Относительно сказанного — да, всё это совершенно верно, пора. Пора. Это обращено не ко мне, потому что я, точно также, как и вы, не знаю, кто не пускал. Я понятия не имею об этих людях, об этих фамилиях, и даже об этих структурах, как они были организованы — это во-первых.
Во-вторых. Не нужно преуменьшать (ну, скажем так) некоторую зависть коллег. Потому что если, допустим, не появилось (насколько я знаю) при жизни ни одной какой-то заметной хорошей положительной рецензии какого-то критика на Высоцкого, как на поэта — это не потому, что это было запрещено, это потому, что одни считали, что это никакой не поэт, поэты совсем другие (фамилии, которые мы с вами сегодня сплошь и рядом вообще забыли), а другие полагали, что... ну, «что ж это такое, понимаете — одному и Европа, и Мерседес, и театры, и песни, и слава, и Марина Влади, а другие, которые пишут стихи, они-то что? если этот ещё сюда влезет». Вот в большой мере поэтому Высоцкого старались не подпускать к издательствам, к Союзу писателей и так далее, так далее. Не нужно всё сталкивать на органы.
Я говорю, если помечтать (такая нехорошая мечта, но иногда бывает), чтобы можно было из соответствующих архивов соответствующего отдела (может быть, Комитета госбезопасности, а может быть какого-то другого) достать бы и почитать доносы, которые товарищи писатели и поэты в советские времена писали друг на друга, то мы бы увидели такую ужасную картину, что нас обвинили бы в очернении действительности. Ну, отчасти, возможно, поэтому, мы эту картину и не видим.
Следующее. Не нужно, однако, преувеличивать несчастье жизни Высоцкого. Потому что он играл в одном из двух самых прославленных, лучших на тот момент театров в Советском Союзе. Вот если одним считать Товстоноговский БДТ, а другим считать Любимовский «Современник» (то есть простите ради бога, Любимовский театр). И за границу он ездил, и Мерседес у него был, и страна его знала, и денег на жизнь ему хватало — вы знаете, нет, не так уж плохо всё было.
А относительно официального признания (то оттуда вырубали, то отсюда вырезали, то с роли какой-то снимали, то ещё что-нибудь) — вы знаете, лет четыреста примерно назад Джонатан Свифт сказал: «критика — это оброк, который гений платит толпе». Ну, здесь никуда, понимаете, не денешься, видимо, мир просто так устроен.

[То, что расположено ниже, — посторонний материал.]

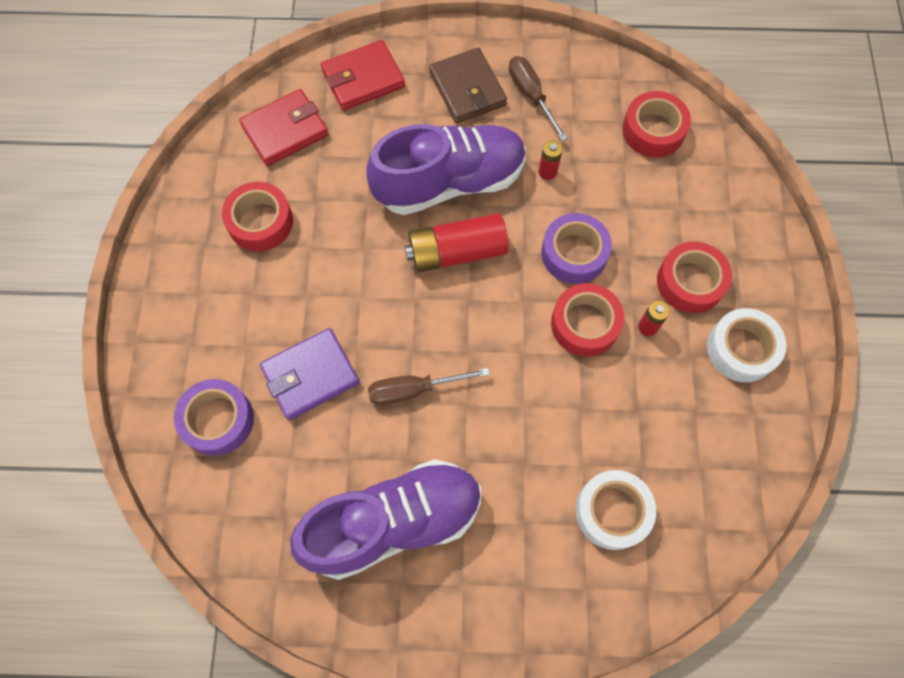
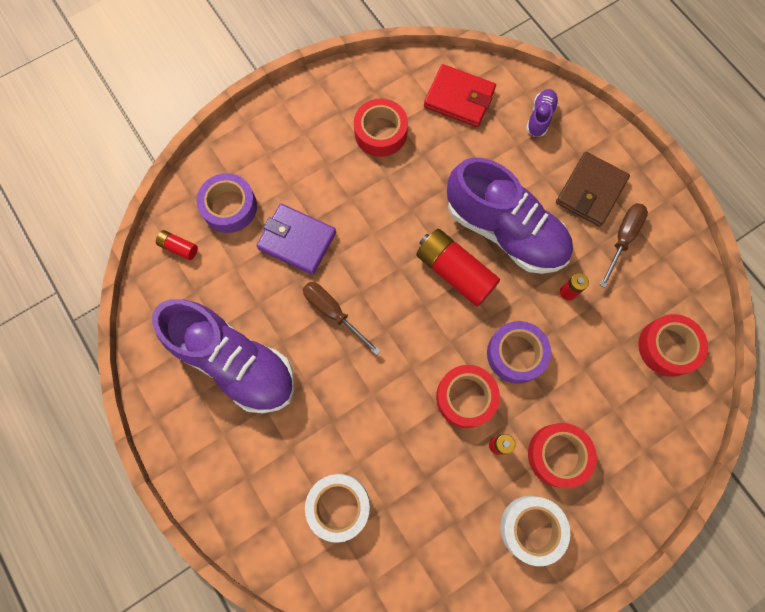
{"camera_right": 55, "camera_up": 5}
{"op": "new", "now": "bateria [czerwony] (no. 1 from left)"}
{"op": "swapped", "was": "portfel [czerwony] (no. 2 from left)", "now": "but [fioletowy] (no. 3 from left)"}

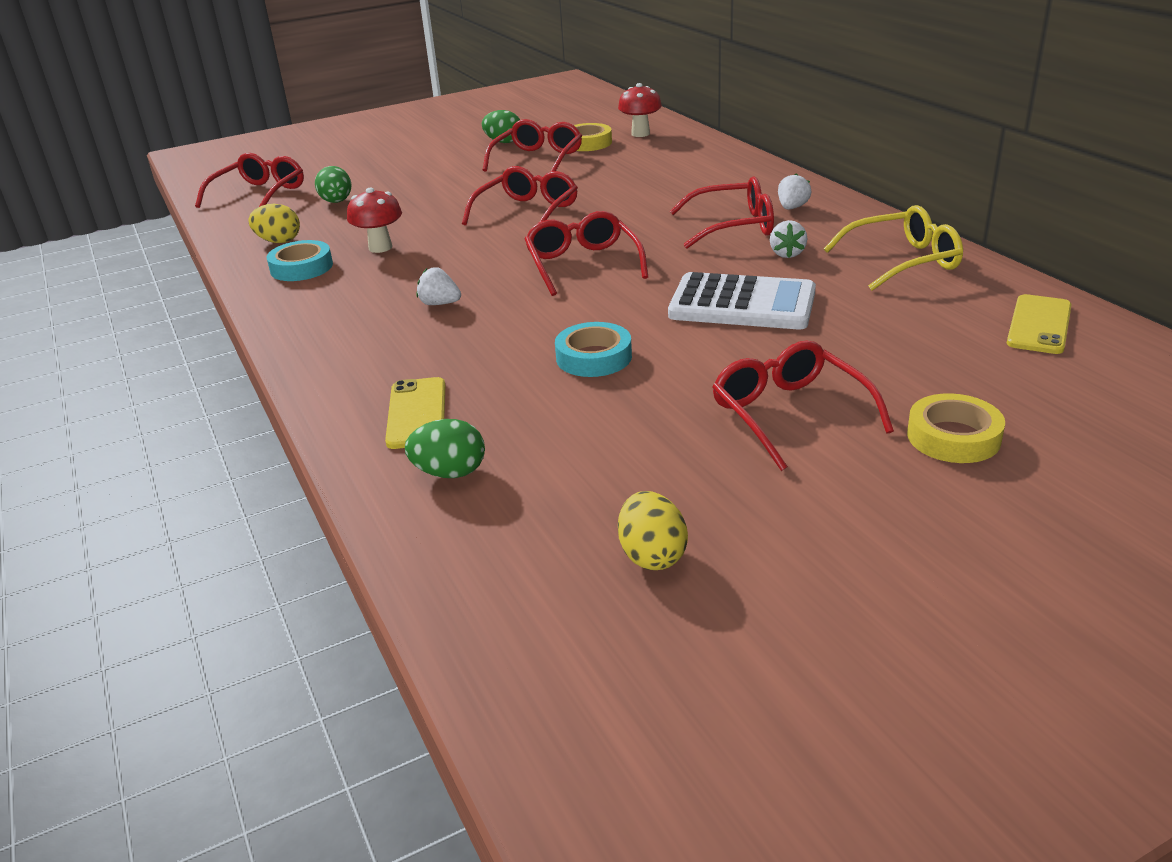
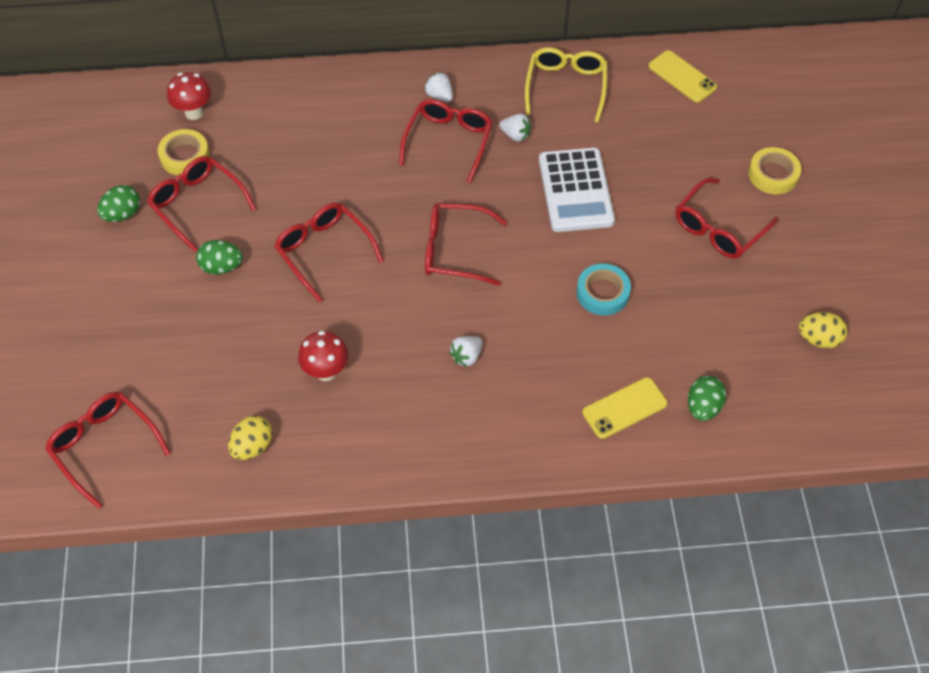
{"camera_right": -70, "camera_up": 25}
{"op": "shifted", "was": "jajko [zielony] (no. 1 from left in the first image)", "now": "jajko [zielony] (no. 2 from left)"}
{"op": "rotated", "was": "kalkulator [biały]", "clockwise": 135}
{"op": "rotated", "was": "telefon [żółty] (no. 1 from left)", "clockwise": -45}
{"op": "rotated", "was": "okulary [czerwony] (no. 6 from left)", "clockwise": -45}
{"op": "gone", "was": "taśma klejąca [turkusowy] (no. 1 from left)"}

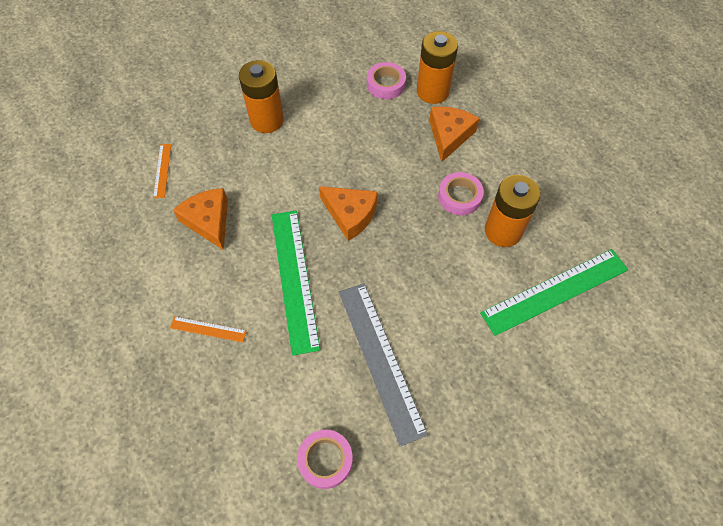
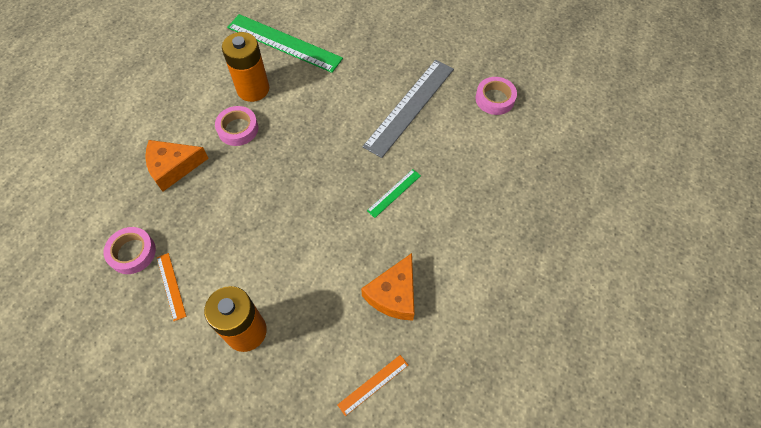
{"camera_right": -125, "camera_up": 0}
{"op": "shifted", "was": "linijka [pomarańczowy] (no. 2 from left in the first image)", "now": "linijka [pomarańczowy] (no. 1 from left)"}
{"op": "scaled", "was": "linijka [zielony] (no. 1 from left in the first image)", "ratio": 0.46}
{"op": "gone", "was": "ser [pomarańczowy] (no. 2 from left)"}
{"op": "gone", "was": "bateria [pomarańczowy] (no. 2 from left)"}

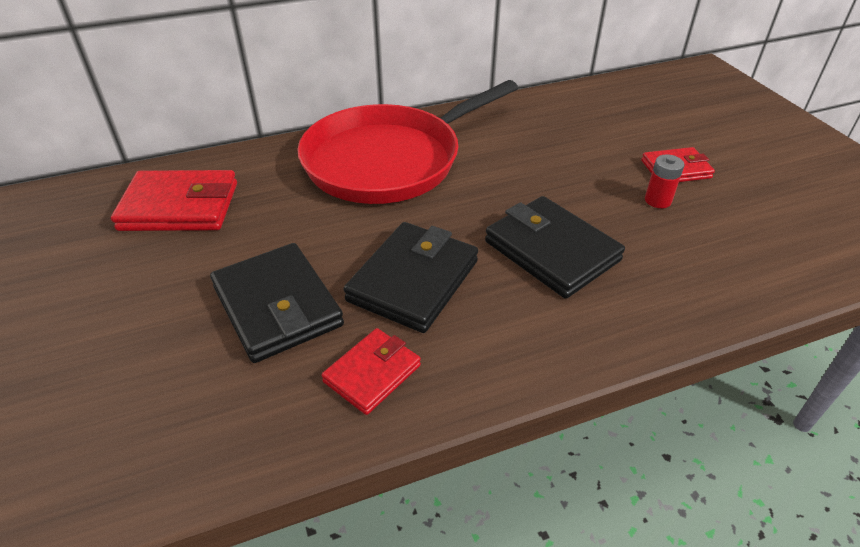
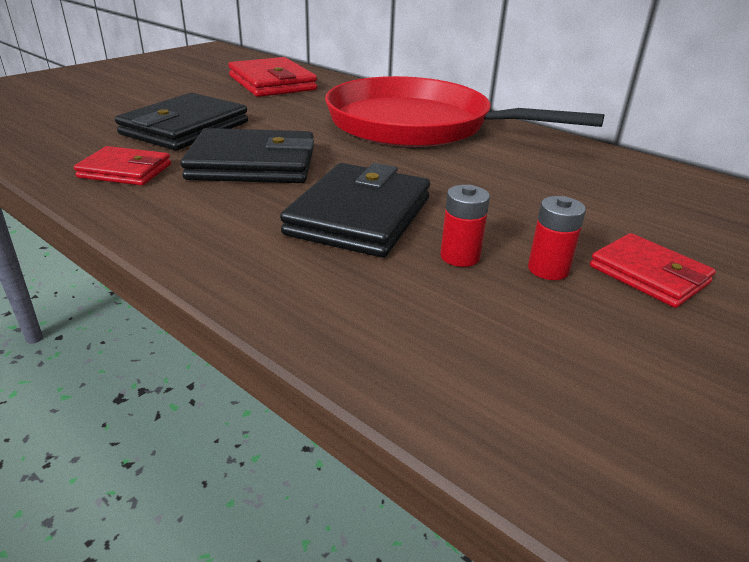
{"camera_right": 60, "camera_up": -10}
{"op": "new", "now": "bateria [czerwony] (no. 1 from left)"}

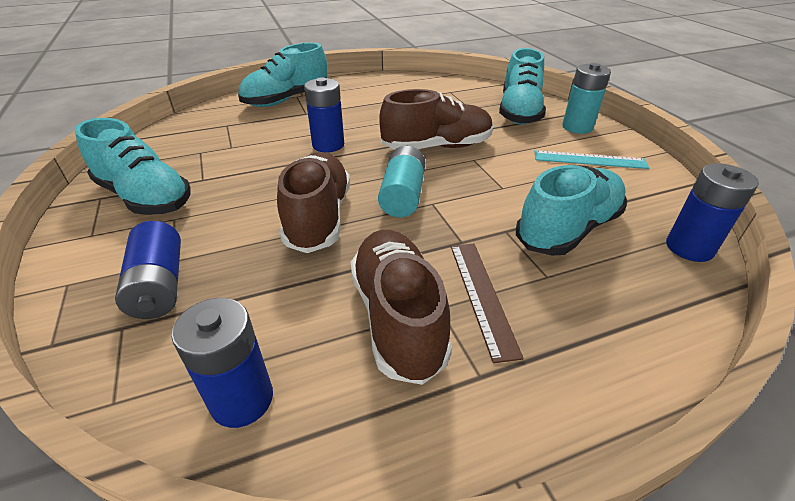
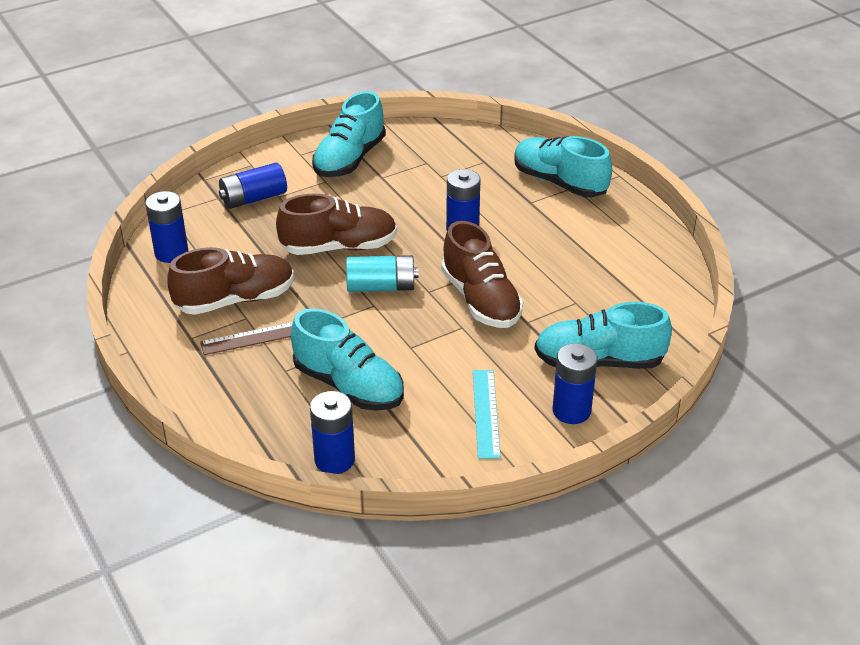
{"camera_right": 80, "camera_up": 0}
{"op": "repainted", "was": "bateria [turkusowy] (no. 2 from left)", "now": "bateria [niebieski] (no. 5 from left)"}

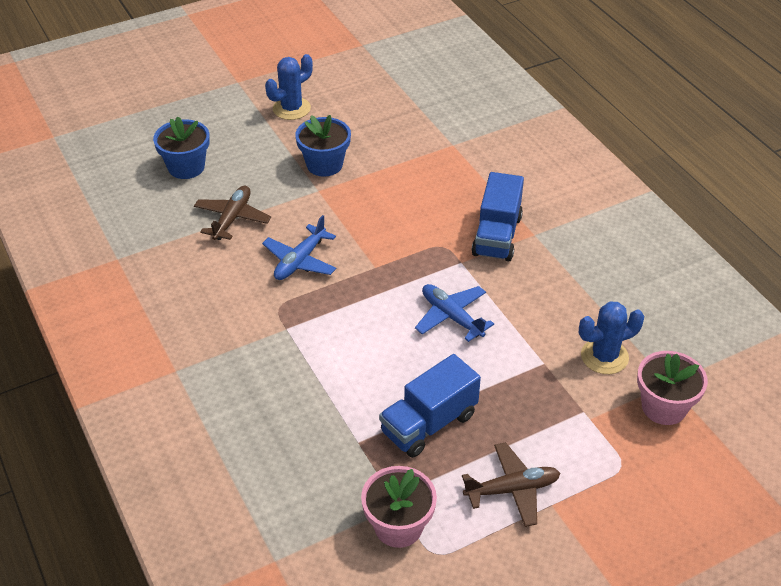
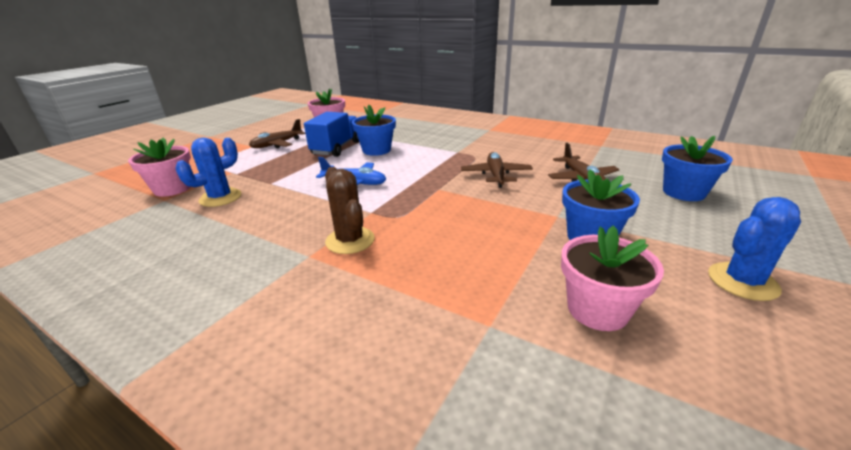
{"camera_right": 150, "camera_up": -15}
{"op": "swapped", "was": "ciężarówka [niebieski] (no. 2 from left)", "now": "kaktus [brązowy]"}
{"op": "new", "now": "doniczka [niebieski] (no. 1 from left)"}
{"op": "repainted", "was": "samolot [niebieski] (no. 1 from left)", "now": "samolot [brązowy] (no. 2 from left)"}
{"op": "new", "now": "doniczka [różowy] (no. 3 from left)"}
{"op": "rotated", "was": "kaktus [niebieski] (no. 1 from left in the first image)", "clockwise": 45}

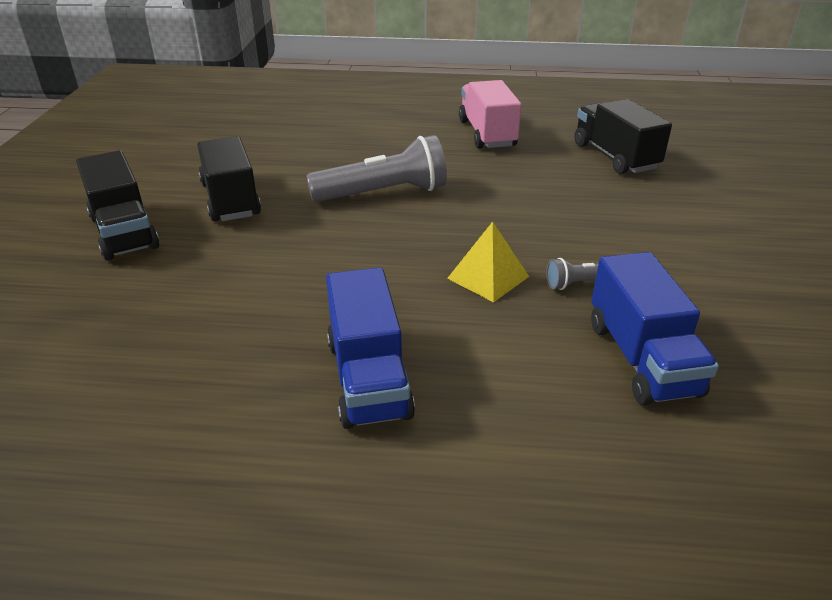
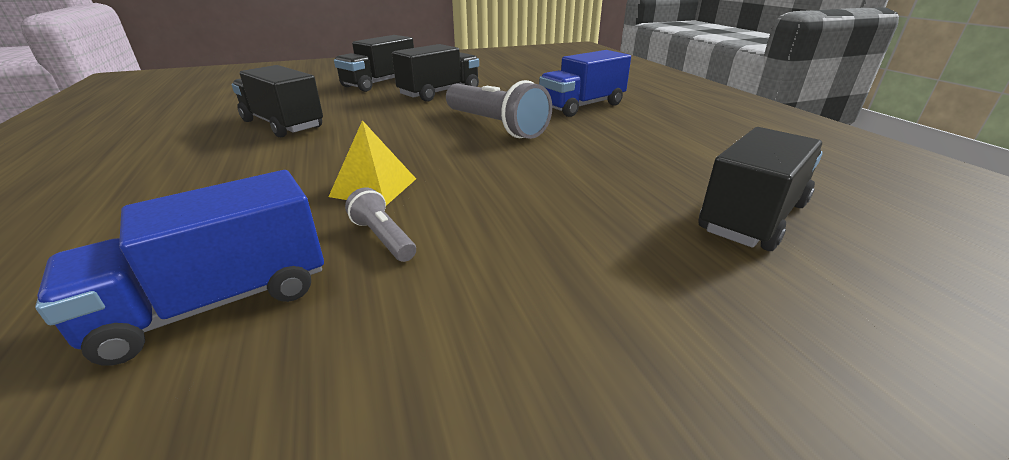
{"camera_right": 65, "camera_up": -5}
{"op": "new", "now": "ciężarówka [czarny] (no. 1 from left)"}
{"op": "shifted", "was": "ciężarówka [niebieski] (no. 1 from left in the first image)", "now": "ciężarówka [niebieski] (no. 2 from left)"}
{"op": "gone", "was": "ciężarówka [różowy]"}

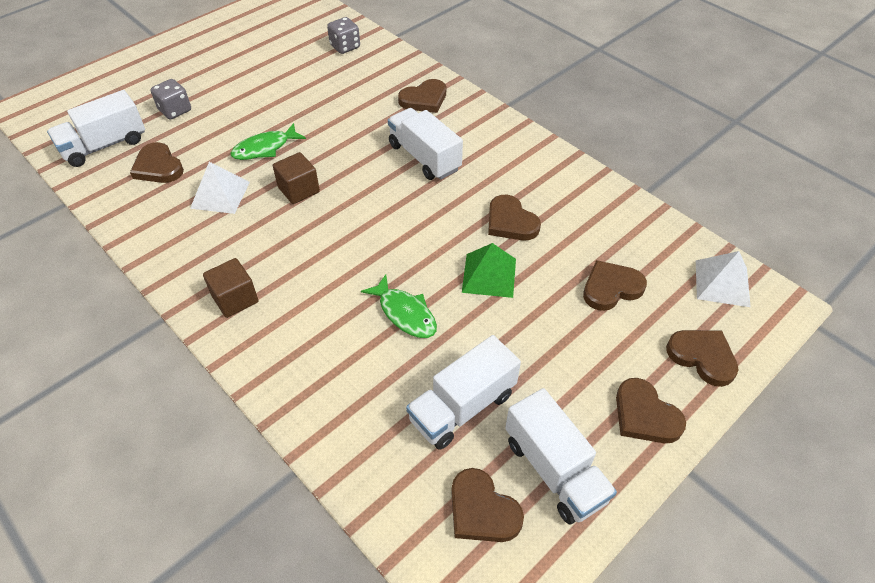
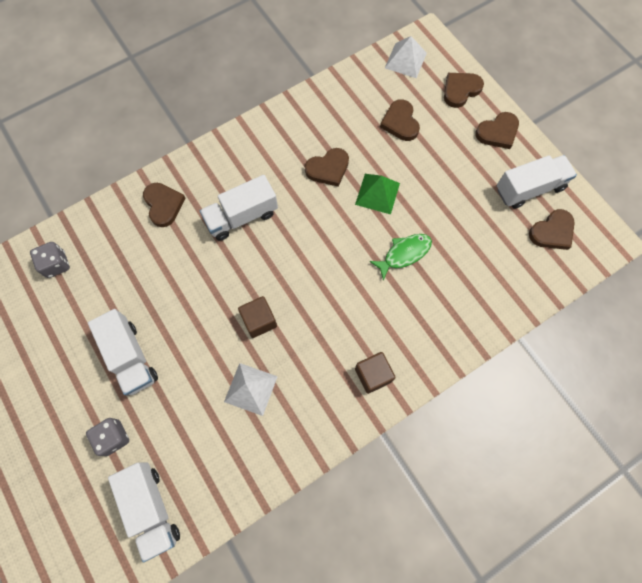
{"camera_right": -80, "camera_up": 20}
{"op": "shifted", "was": "ciężarówka [biały] (no. 3 from left in the first image)", "now": "ciężarówka [biały] (no. 1 from left)"}
{"op": "gone", "was": "serce [brązowy] (no. 1 from left)"}
{"op": "gone", "was": "ryba [zielony] (no. 1 from left)"}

У нас следующий звонок. Здравствуйте, вы в эфире.
Радиослушатель: Добрый день. Михаил Иосифович, вы очень хорошо охарактеризовали Высоцкого, но разрешите мне с вами чуточку не согласиться, а потом будет вопрос.
Веллер: Разрешаю.
Радиослушатель: Мне кажется, что Высоцкий был глубоко несчастный человек. Не потому, что был невостребован (он был в одном из лучших театров, это всё правильно), но он своим живым нервом настолько сросся со страной, что он просто чувствовал, что здесь происходит, как будто это происходило лично с ним, и... Я немножко занимаюсь философией... Вот это ощущение у него было настолько глубоко, что он сам не понимал, что его творчество — это не просто песенки, а что это глубоко философские вещи, и у меня такое ощущение, что он их сам недооценивал.
А вопрос у меня такой. Понимаете, когда в организме какое-то нарушается взаимодействие между органами, то организм хиреет и, так сказать, с ним происходит всё очень плохо. Вот ваше мнение, у нас в стране не происходит то же самое? Спасибо.
Веллер: <...> а вот здесь жалко, что уже отключился товарищ, положил трубку, потому что я не понял, у нас не происходит того же самого чего?..
Вы знаете, я не думаю, чтобы Высоцкий недооценивал своё творчество и не понимал, что он писал. Ну почему же, собственно, он должен был этого не понимать? Вот почему вы полагаете, например, что мы с вами умнее, чем был он (относительно его собственного творчества)? Не могу вашу точку зрения здесь разделить, потому что думаю, что он прекрасно понимал, что он делает. И потому что его философские, трагические, психологические, социальные стихи (они же песни) бывают настолько глубоки и сильны, что как же автор может этого не понимать? Нет-нет, думаю, что понимал.
Что касается его несчастности — и здесь я с вами не согласен, почему и жалею, что вы так быстро положили трубку как-то, закончив речь свою... Я думаю, что он был как раз человеком достаточно счастливым, потому что он сделал в жизни всё, что должно сделать человек, и сделал это, можно сказать, по высокому уровню. Это человек, который был в высшей степени востребован своей страной и своим народом, и благодарность ему (именно народа) была очень велика — настолько велика, настолько могла быть.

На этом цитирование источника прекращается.